Objective: To compare surgical outcomes and expenditures at hospitals located in Health Professional Shortage Areas to nonshortage area designated hospitals among Medicare beneficiaries.
Background: More than a quarter of Americans live in federally designated Health Professional Shortage Areas. Although there is growing concern that medical outcomes may be worse, far less is known about hospitals providing surgical care in these areas.

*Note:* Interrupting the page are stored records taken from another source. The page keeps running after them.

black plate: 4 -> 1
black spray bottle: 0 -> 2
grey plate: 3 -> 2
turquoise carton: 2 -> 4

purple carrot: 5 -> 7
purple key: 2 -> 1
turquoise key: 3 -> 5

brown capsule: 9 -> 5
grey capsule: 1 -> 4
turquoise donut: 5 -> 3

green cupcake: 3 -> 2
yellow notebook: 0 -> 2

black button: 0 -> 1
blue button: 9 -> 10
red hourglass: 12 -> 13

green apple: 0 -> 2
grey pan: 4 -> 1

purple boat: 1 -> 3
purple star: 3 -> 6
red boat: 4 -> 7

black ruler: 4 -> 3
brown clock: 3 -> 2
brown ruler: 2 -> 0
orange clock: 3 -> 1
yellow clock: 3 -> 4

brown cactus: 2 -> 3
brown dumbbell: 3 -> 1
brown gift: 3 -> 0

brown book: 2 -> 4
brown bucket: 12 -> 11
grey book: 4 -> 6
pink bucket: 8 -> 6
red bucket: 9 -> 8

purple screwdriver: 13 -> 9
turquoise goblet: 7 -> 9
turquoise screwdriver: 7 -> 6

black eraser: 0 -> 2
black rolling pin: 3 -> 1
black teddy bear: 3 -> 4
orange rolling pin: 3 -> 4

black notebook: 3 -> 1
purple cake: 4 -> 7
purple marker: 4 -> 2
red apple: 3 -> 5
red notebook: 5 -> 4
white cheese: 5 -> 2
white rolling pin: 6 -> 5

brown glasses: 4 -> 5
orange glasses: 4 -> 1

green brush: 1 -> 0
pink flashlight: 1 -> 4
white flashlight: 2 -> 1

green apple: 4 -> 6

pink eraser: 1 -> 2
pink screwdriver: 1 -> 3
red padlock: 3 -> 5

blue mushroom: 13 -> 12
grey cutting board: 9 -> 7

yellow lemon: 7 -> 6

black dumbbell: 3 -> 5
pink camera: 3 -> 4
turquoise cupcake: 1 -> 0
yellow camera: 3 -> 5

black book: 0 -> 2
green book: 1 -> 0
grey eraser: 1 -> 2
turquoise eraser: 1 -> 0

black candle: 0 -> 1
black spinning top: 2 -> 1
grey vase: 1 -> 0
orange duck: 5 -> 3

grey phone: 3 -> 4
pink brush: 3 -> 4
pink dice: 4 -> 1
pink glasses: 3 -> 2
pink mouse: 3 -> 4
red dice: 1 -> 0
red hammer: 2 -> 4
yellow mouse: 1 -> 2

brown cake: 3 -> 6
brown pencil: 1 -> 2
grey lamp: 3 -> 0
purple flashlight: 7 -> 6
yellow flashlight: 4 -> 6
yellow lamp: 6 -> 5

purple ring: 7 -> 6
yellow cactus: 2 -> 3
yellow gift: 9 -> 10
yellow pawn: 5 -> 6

Methods: Cross-sectional retrospective study from 2014 to 2018 of 842,787 Medicare beneficiary patient admissions to hospitals with and without Health Professional Shortage Area designations for common operations including appendectomy, cholecystectomy, colectomy, and hernia repair. We assessed risk-adjusted outcomes using multivariable logistic regression accounting for patient factors, admission type, and year were compared for each of the 4 operations. Hospital expenditures were price-standardized, risk-adjusted 30-day surgical episode payments. Primary outcome measures included 30-day mortality, hospital readmissions, and 30-day surgical episode payments.
Results: Patients (mean age=75.6 years, males=44.4%) undergoing common surgical procedures in shortage area hospitals were less likely to be White (84.6% vs 88.4%, P <0.001) and less likely to have≥2 Elixhauser comorbidities (75.5% vs 78.2%, P <0.001). Patients undergoing surgery at Health Professional Shortage Area hospitals had lower risk-adjusted rates of 30-day mortality (6.05% vs 6.69%, odds ratio=0.90, CI, 0.90-0.91, P <0.001) and readmission (14.99% vs 15.74%, odds ratio=0.94, CI, 0.94-0.95, P <0.001). Medicare expenditures at Health Professional Shortage Area hospitals were also lower than nonshortage designated hospitals ($28,517 vs $29,685, difference= -$1168, P <0.001).
Conclusions: Patients presenting to Health Professional Shortage Area hospitals obtain safe care for common surgical procedures without evidence of higher expenditures among Medicare beneficiaries. These findings should be taken into account as current legislative proposals to increase funding for care in these underserved communities are considered.